Entries taken from a collection
====
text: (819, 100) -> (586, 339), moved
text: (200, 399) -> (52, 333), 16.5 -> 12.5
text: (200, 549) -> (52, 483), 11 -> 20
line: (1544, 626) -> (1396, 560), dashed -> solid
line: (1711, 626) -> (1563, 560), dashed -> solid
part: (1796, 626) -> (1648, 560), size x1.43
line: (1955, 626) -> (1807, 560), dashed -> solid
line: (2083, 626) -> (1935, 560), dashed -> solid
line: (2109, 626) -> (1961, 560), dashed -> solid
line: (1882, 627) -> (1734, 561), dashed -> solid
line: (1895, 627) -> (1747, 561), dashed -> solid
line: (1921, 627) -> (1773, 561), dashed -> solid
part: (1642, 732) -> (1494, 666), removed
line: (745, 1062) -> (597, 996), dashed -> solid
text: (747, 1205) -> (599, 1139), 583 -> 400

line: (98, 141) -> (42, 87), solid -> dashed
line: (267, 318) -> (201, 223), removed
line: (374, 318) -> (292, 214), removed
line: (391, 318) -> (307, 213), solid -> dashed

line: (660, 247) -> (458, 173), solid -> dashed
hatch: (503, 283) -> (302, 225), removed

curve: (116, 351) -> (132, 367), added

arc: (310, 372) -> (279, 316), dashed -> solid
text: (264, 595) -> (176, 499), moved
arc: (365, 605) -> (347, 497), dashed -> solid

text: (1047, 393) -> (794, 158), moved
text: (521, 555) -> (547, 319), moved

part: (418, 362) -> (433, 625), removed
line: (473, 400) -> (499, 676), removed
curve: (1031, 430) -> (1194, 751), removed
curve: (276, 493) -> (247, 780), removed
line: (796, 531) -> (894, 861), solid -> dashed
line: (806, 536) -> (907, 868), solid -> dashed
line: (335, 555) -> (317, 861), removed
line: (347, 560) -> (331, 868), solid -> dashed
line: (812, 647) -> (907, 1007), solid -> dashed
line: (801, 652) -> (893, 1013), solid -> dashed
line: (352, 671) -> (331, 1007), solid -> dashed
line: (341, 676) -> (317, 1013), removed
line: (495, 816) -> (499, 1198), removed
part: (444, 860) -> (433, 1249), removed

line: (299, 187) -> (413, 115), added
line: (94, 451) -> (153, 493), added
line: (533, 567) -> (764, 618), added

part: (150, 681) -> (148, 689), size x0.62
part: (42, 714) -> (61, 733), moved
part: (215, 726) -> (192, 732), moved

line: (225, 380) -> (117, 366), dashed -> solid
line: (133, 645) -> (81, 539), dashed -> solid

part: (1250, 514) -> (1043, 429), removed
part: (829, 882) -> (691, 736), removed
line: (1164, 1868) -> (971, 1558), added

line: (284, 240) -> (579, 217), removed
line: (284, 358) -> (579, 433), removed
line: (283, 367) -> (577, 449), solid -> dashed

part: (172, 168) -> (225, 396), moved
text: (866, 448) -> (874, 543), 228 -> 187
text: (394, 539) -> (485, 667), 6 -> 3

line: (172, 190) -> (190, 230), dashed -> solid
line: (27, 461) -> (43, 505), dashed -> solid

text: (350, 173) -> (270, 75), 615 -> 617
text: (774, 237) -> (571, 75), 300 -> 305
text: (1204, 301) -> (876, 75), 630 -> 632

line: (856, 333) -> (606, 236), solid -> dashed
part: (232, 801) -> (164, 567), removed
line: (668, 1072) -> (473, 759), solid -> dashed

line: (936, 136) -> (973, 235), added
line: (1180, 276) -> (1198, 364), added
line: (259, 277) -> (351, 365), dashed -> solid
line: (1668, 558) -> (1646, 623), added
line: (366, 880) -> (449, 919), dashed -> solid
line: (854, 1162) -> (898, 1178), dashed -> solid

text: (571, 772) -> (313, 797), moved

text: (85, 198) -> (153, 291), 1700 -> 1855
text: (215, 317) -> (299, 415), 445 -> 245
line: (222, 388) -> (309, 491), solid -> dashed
====
Search the entries for the word "curve" and gather every line where it appears.

ANSWER BOX
curve: (116, 351) -> (132, 367), added
curve: (1031, 430) -> (1194, 751), removed
curve: (276, 493) -> (247, 780), removed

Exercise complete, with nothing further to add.